After sensitivity analysis of the waterlogging field to model optimization, it was found that a stable multi-factor correlation model for waterlogging point requires at least three historical event data for parameter calibration, and the simulation results of the optimized model are stable and reliable. Therefore, the waterlogging points with only three or more waterlogging events are selected to build a multi-factor model for simulation and verification.

Compared with the traditional hydrologic and hydrodynamic models (SWMM and Mike Urban), the multi-factor correlation model (error = −13%) presented the least error in simulating the maximum water volume, followed by the Mike Urban model (error = −19%), and finally the SWMM model (error = 20%). In simple waterlogging point simulation, the multi-factor correlation model and SWMM model required the least calculation time (less than 1 s), followed by the Mike Urban model (about half a minute). Therefore, the multi-factor model has great advantages in precision and simulation speed in the simulation of a large number of urban waterlogging points with simple causes.

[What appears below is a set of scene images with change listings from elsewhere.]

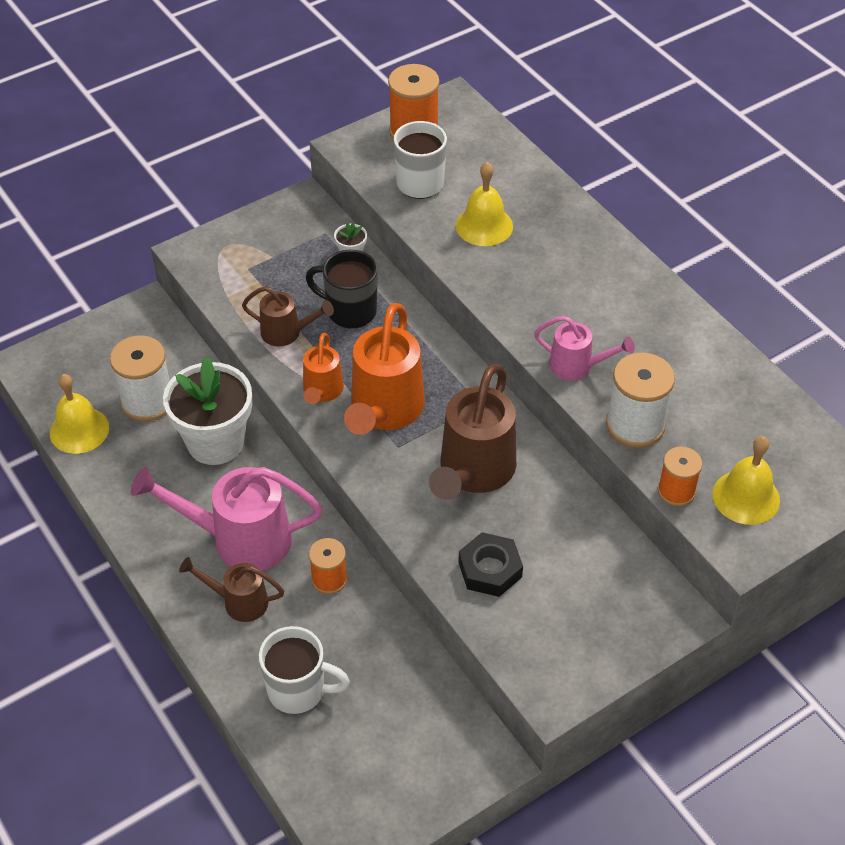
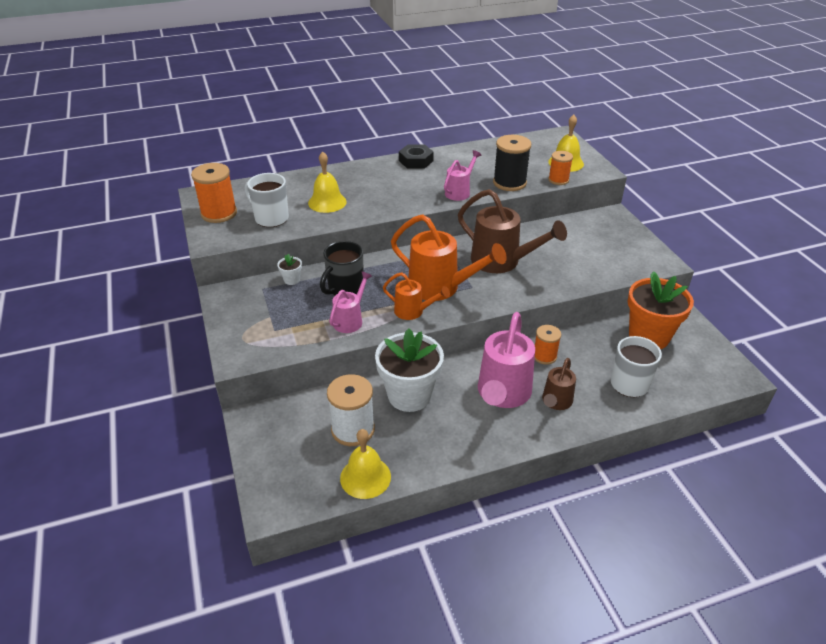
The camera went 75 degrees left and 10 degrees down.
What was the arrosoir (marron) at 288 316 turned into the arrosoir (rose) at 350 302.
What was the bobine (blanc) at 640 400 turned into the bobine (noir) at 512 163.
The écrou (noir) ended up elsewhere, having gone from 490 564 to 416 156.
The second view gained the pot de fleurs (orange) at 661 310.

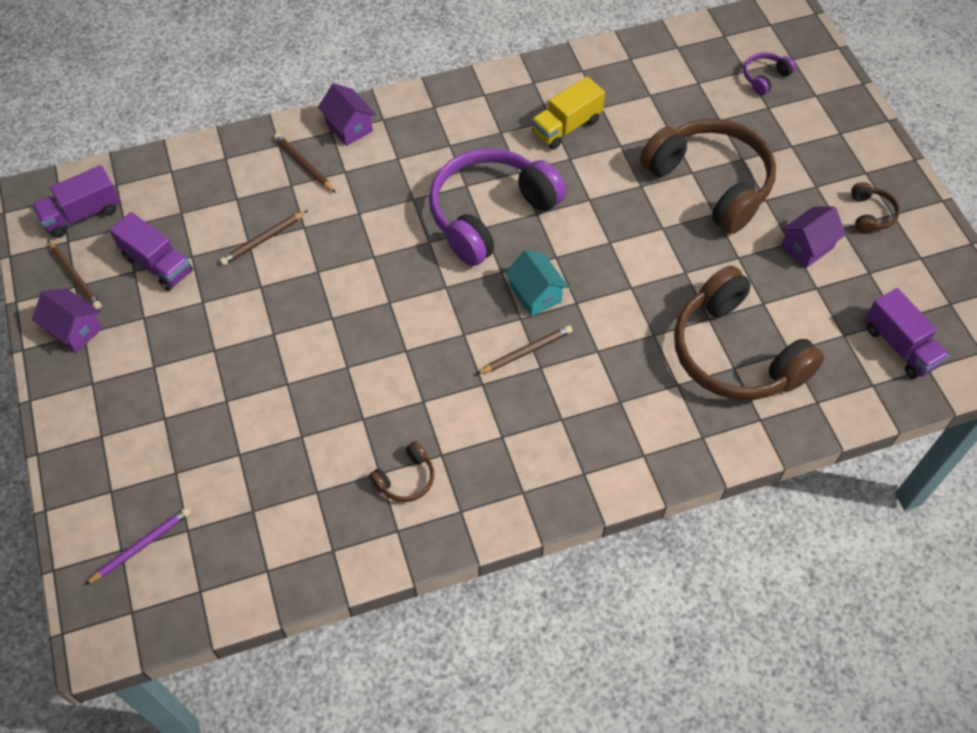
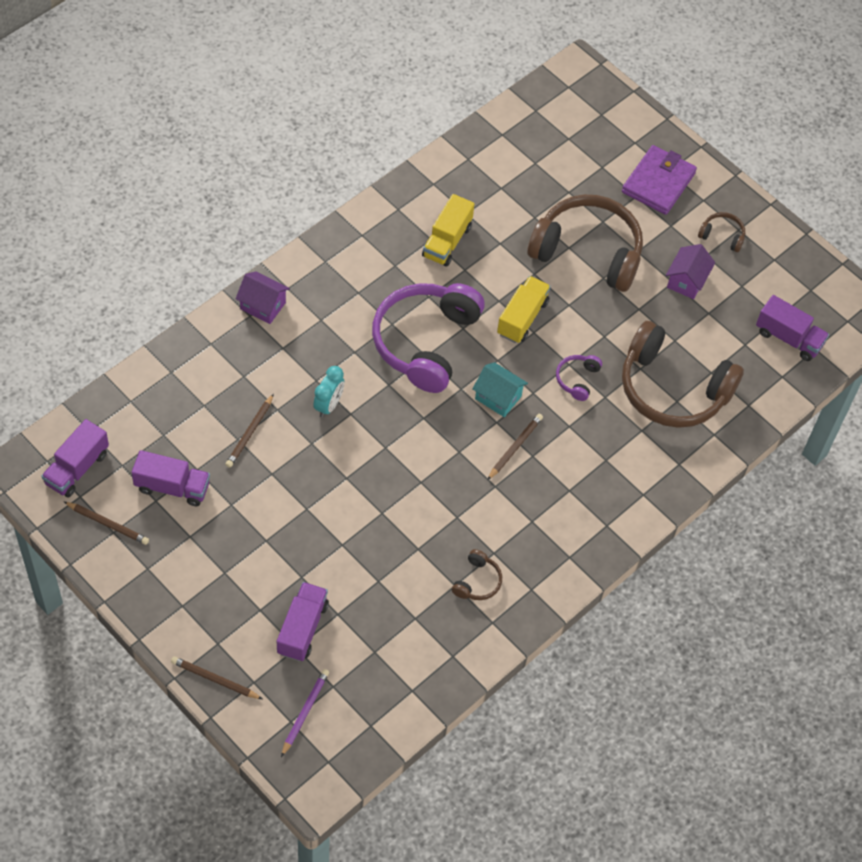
The camera went 30 degrees left and 0 degrees up.
The casque audio (violet) ended up elsewhere, having gone from 769 73 to 579 378.
The crayon (marron) ended up elsewhere, having gone from 305 163 to 216 677.
The casque audio (marron) at 875 208 ended up facing another way, 45 degrees counterclockwise from before.
The second view lost the maison (violet) at 67 320.
The second view gained the portefeuille (violet) at 659 180.
The second view gained the camion (jaune) at 524 309.
The second view gained the réveil (turquoise) at 328 392.
The second view gained the camion (violet) at 303 621.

There are 42 waterlogging points that were selected to further validate the model. Each waterlogging point was modeled based on the historical field, and the last rainstorm was used for model verification. The mean error of the comparison between the simulated maximum waterlogging and the measured maximum waterlogging was 3%, and the R² value was 0.718.

In summary, the multi-factor correlation model requires fewer basic data, has a simple modeling process and wide applicability, and is easy to realize intelligent parameter adjustment, which can better meet the urgent demand of current urban waterlogging forecasts. Moreover, the model results show good empirical accuracy and can provide scientific decision support for urban waterlogging prevention and control.

The multi-factor correlation model has great potential in the simulation and forecasting of urban waterlogging after further validation. The multi-factor correlation model was built and verified by using three-year data from 92 sites in this study. More site data with longer periods are needed to verify the multi-factor correlation model in a future study.